In response, the Government argued that this was a Terry stop which was justified by the agents' reasonable suspicion of criminal activity. The Government argued that there was reasonable suspicion of criminal activity based upon the location of the stop, noting that there was nothing else out there. The Government also argued that a stop was justified because the agents saw "two people who very much knew where they were going and the fact that this location is only a location of criminal activity" because there was "nothing else to do out there." The Government also argued that officers may conduct a Terry stop with guns drawn and handcuffs and this does not transform a Terry stop into an arrest if the surrounding circumstances give rise to a justifiable fear for personal safety. The Government also argued that the statement was properly obtained because Defendant was not in custody, he was detained pursuant to Terry so that Miranda warnings were not required at that point. The Government argued that, after the agents had probable cause, they told Defendant he was under arrest and gave Miranda warnings.

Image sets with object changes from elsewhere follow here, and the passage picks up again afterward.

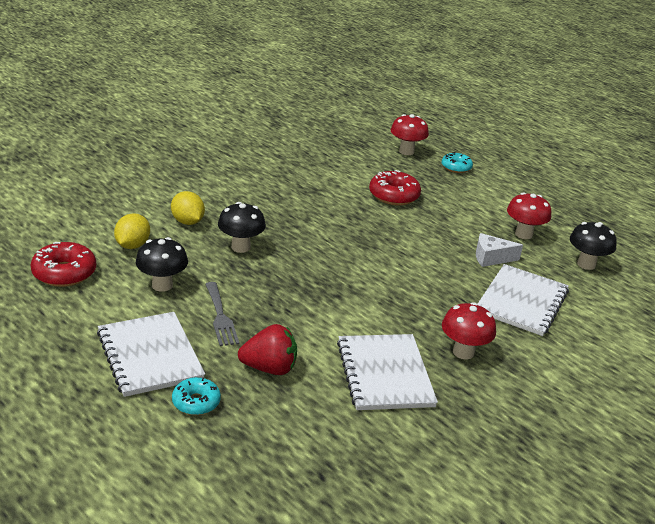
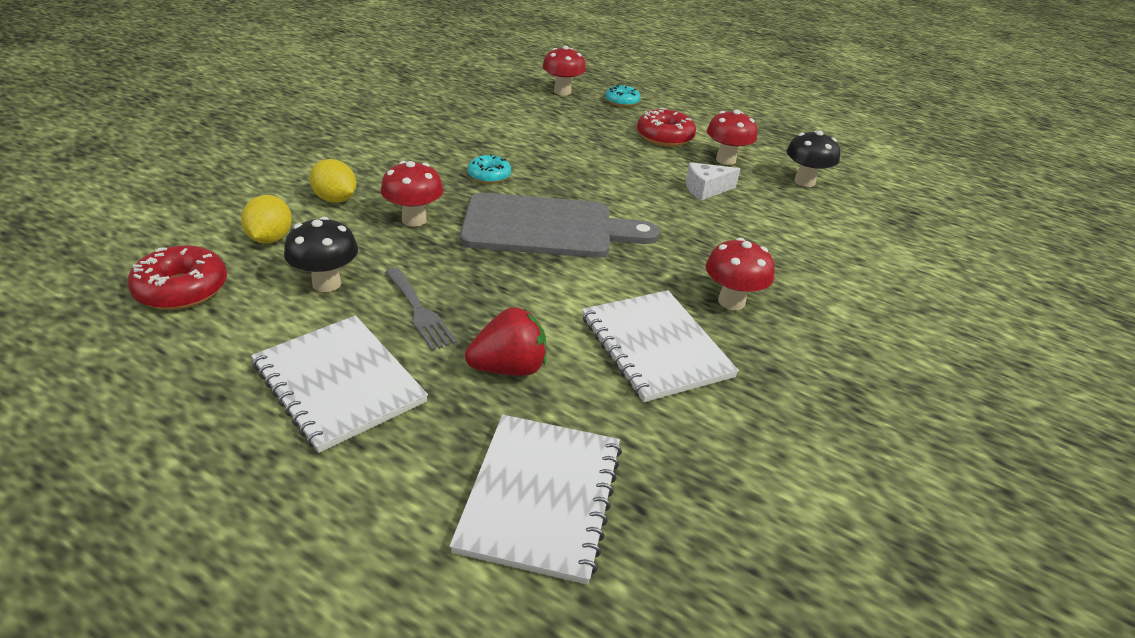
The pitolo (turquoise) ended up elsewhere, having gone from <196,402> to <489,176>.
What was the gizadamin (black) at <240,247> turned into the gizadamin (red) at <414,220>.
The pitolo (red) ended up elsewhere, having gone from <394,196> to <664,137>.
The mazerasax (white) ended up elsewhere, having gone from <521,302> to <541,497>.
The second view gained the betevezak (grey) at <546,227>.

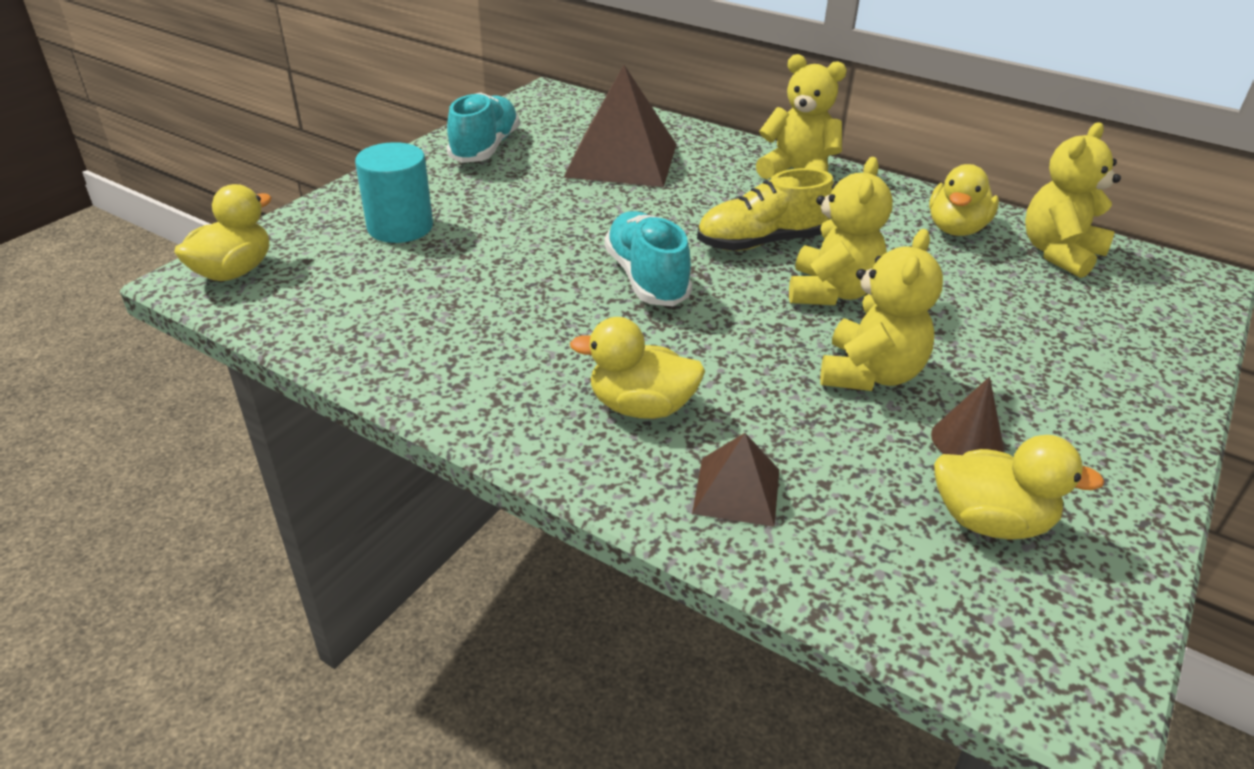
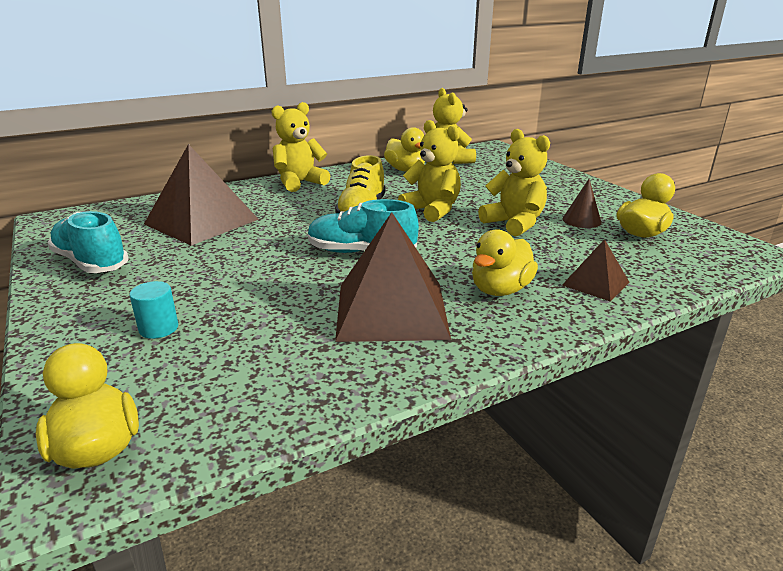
The size of the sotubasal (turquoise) at <400,227> changed by a factor of 0.57.
The second view gained the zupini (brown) at <391,310>.

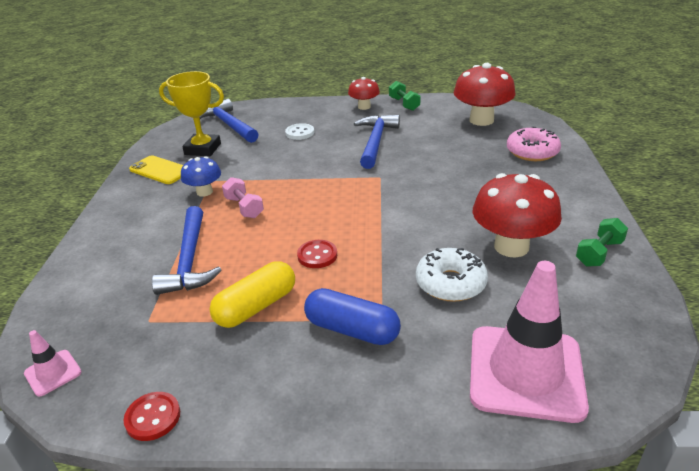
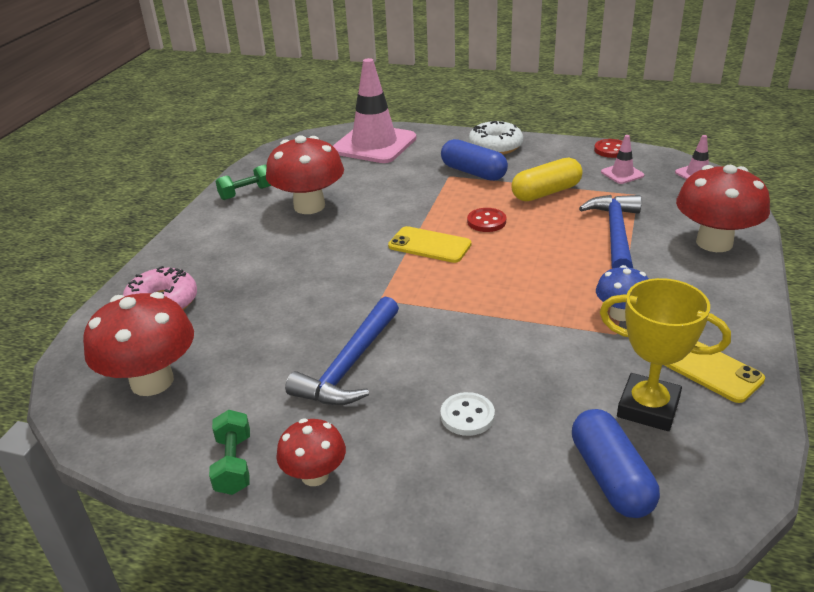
Where the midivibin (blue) stood at <228,125>, the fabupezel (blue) came to stand at <611,477>.
The second view lost the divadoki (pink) at <244,207>.
The pitolo (white) ended up elsewhere, having gone from <450,283> to <495,146>.
The second view gained the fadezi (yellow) at <429,245>.
The second view gained the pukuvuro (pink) at <622,174>.
The second view gained the gizadamin (red) at <714,242>.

In rebuttal, Defendant's counsel reiterated that the agents did not see Defendant go to a plot containing cannabis and did not know if he went there. He also argued that the fact that they were in a wooded area made it less likely that the agents were in danger because "[y]ou don't find weapons out in a wooded area." In addition, Defendant's counsel argued that Defendant was in custody when questioning began because he was not free to leave. He argued that "[f]or all intents and purposes, it was a custodial interrogation which required the giving of Miranda before the questioning started."

This court then directed the court reporter to prepare a transcript of the evidentiary hearing. The transcript (#27) was filed on June 25, 2013.

ANALYSIS

The Fourth Amendment protects individuals from "unreasonable searches and seizures." U.S. Const., amend. IV. It is well settled, however, that "a brief, investigatory stop that demands only a limited intrusion into an individual's privacy is permitted under the Constitution when it is based upon 'specific and articulable facts which, taken together with rational inferences from those facts, reasonably warrant that intrusion.'" United States v. Baskin, 401 F.3d 788, 791 (7th Cir. 2005), quoting Terry v. Ohio, 392 U.S. 1, 21 (1968). In other words, a Terry stop is permissible where the police officer has "reasonable suspicion, supported by articulable facts, that criminal activity is afoot." Baskin, 401 F.3d at 791. In making a reasonable suspicion assessment, "it is imperative that the facts be judged against an objective standard: would the facts available to the officer at the moment of the seizure or the search 'warrant a man of reasonable caution in the belief' that the action taken was appropriate?" United States v. Mancillas, 183 F.3d 682, 695-96 (7th Cir. 1998), quoting Terry, 392 U.S. at 21-22. The court must examine the totality of the circumstances and the real issue is whether the police officers' conduct was reasonable, given their suspicions and the surrounding circumstances. Mancillas, 183 F.3d at 696. "Reasonable suspicion has been defined as 'some objective manifestation that the person stopped is, or is about to be, engaged in criminal activity.'" United States v. Ienco, 182 F.3d 517, 523 (7th Cir. 1999), quoting United States v. Cortez, 449 U.S. 411, 417 (1981).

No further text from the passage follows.